On Tue, Nov 26, 2002 at 06:41:56PM +0100, Karim BELABAS wrote:
> >   a) Restores the historic behaviour of TAB (insert the template for
> >      function arguments), if one wants help, press F1 or M-h;
> I had removed it after receiving some complaints:
> 1) it is all too common to hit TAB once to many and get arguments inserted
> without wanting it.

??? Just do what you do with any other key: press Alt-Backspace.

> 2) with default keymaps and common keyboard layouts, undoing is awkward
> ( Control + Shift + - ). The people who complained did not even know undoing
> was possible (and they erased templates character by character).

So fix the default keymap; what is the problem?  Anyway, with the new
default(readline) it is easy to make this behaviour conditional...

> 3) what is the purpose of inserting templates, when actual parameters will
> have in 99.99% of cases a different name ?

I find it indispensable to have the info about the order of arguments
without a need to look at a different part of the screen.

> Actually, I just noticed that <F1> works fine on my home machines (Linux + PC
> US keyboard), but not in my office environment (Solaris + generic X terminal
> keyboard). I need to add something like
>   KSbind("24z", rl_short_help,  emacs_standard_keymap); /* F1, xterm */
> to gp_rl.c to make it work out of the box.

I'm waiting for my patches to be included to insert the next batch of
readline improvements; including sane bindings for all the normal keys
(End, Prior, Meta-Left, Control-Right etc).  BTW, anybody having a
snippet of code how not to overwrite keys in .inputrc?

> >   b) make default(readline,4) and default(readline,2) etc. switch the
> >      electric TAB (as above) and electric-parens settings;
> Hum. The idea was that all readline-specific settings go to .inputrc

This "idea" is absolutely broken.  I see no reason why we should
support a broken API when we have something much better...

> >   e) Beginning of support for Mouse-Editing in xterm (see
> >
> >
> >      Currently we support the 2004 setting by interpreting F200/F201
> >      as signals to switch off/back electric parens.  In particular,
> >      one can have default(readline,2) *and* cut-and-paste in new xterm
> >      without bad interactions (if one enables 2004 before entering gp).
> I do not understand how this is used.

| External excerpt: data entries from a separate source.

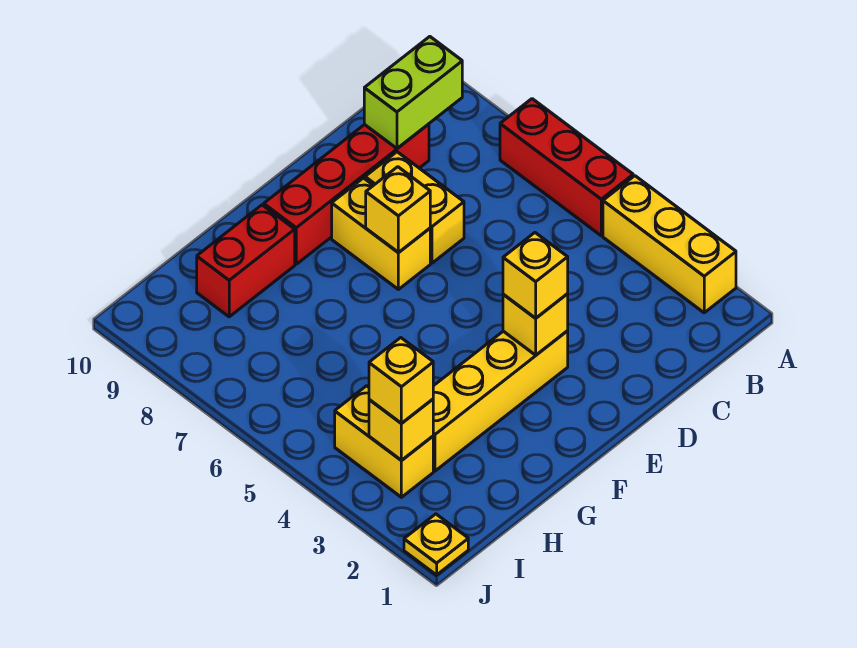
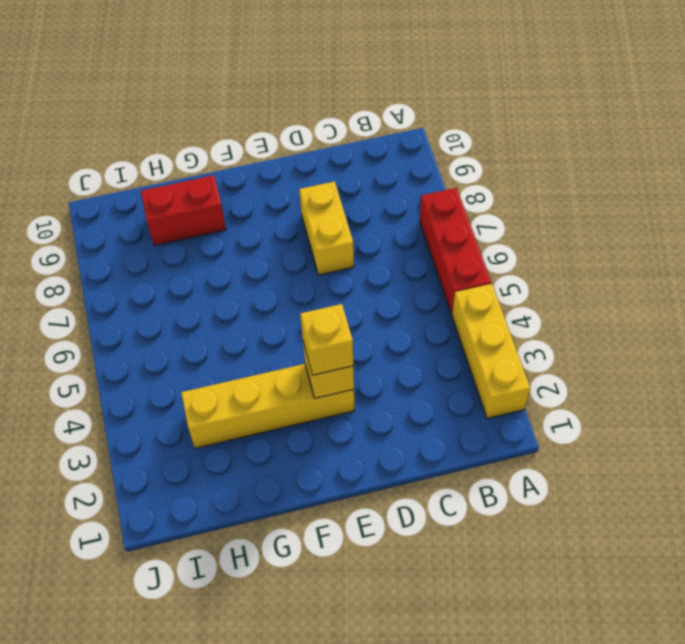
none -> red brick C9:F9 level 1
none -> yellow brick E7:E8 level 1
none -> yellow brick I3:I4 level 1

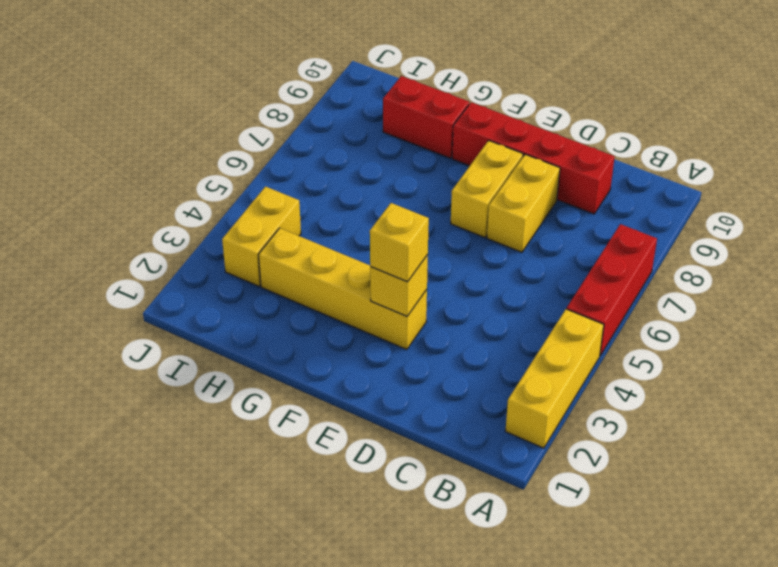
none -> yellow plate J1 level 1
none -> lime brick B9:C9 level 2
none -> yellow brick E7 level 2

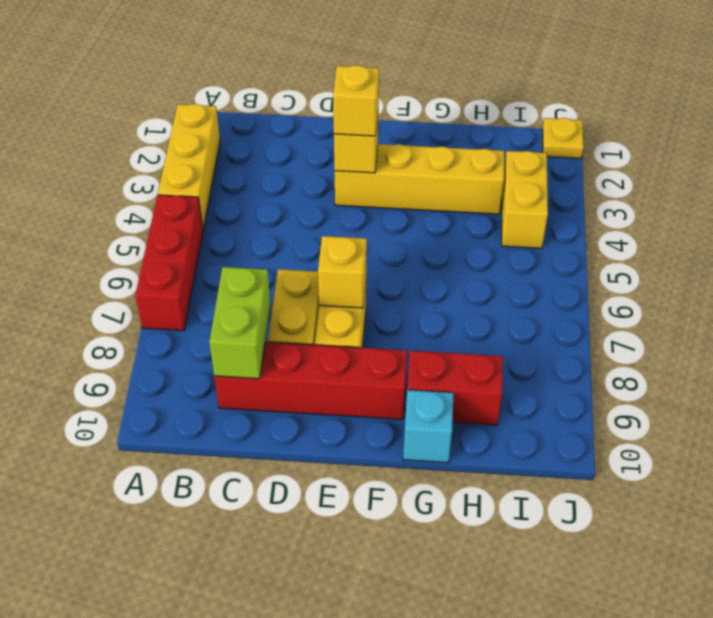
lime brick C8:C9 level 2 -> lime brick B9:C9 level 2
cyan brick G10 level 1 -> none
none -> yellow brick I3 level 2
none -> yellow brick I3 level 3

I just downloaded Dickey's xterm-170,
> compiled with the -DOPT_READLINE flag, but nothing happens when I click
> around.

To have *full* support, a little bit of tweaking for xterm and GP is
needed.  But to have 95% of it, just emit the sequences mentioned in
my post (e.g., before starting gp):


To switch it back, emit


`s' stores the old setting, `h' enables, `r' restores the old setting.
I do not remember whether 2006 is needed with GNU readline - but
anyway, we do not have a full support of readline input with embedded
newlines now.  [*]

[I got this idea when observing Don Zagier using both keyboard and
mouse in one of sun tools (do not remember which).  It took more than
a year to propagate the code to all the source trees...]

I repeat here the definitions:

#define SET_BUTTON1_MOVE_POINT      2001 /* click1 emit Esc seq to move point*/
#define SET_BUTTON2_MOVE_POINT      2002 /* press2 emit Esc seq to move point*/
#define SET_DBUTTON3_DELETE         2003 /* Double click-3 deletes */
#define SET_PASTE_IN_BRACKET        2004 /* Surround paste by escapes */
#define SET_PASTE_QUOTE             2005 /* Quote each char during paste */
#define SET_PASTE_LITERAL_NL        2006 /* Paste "\n" as C-j */

2001 on:        click-1 "moves point"
2002 on:        click-2 "moves point" before doing paste
2003 on:        double-click-3 "moves point" to the end of selection, then
                emits enough BackSpace characters to erase the selection
2004 on:        Emits escape sequences for F200/F201 before/after doing paste
2005 on:        When pasting, emit quote-char before any pasted char.
2006 on:        When pasting, emit "\n" as C-j (usually emits C-m)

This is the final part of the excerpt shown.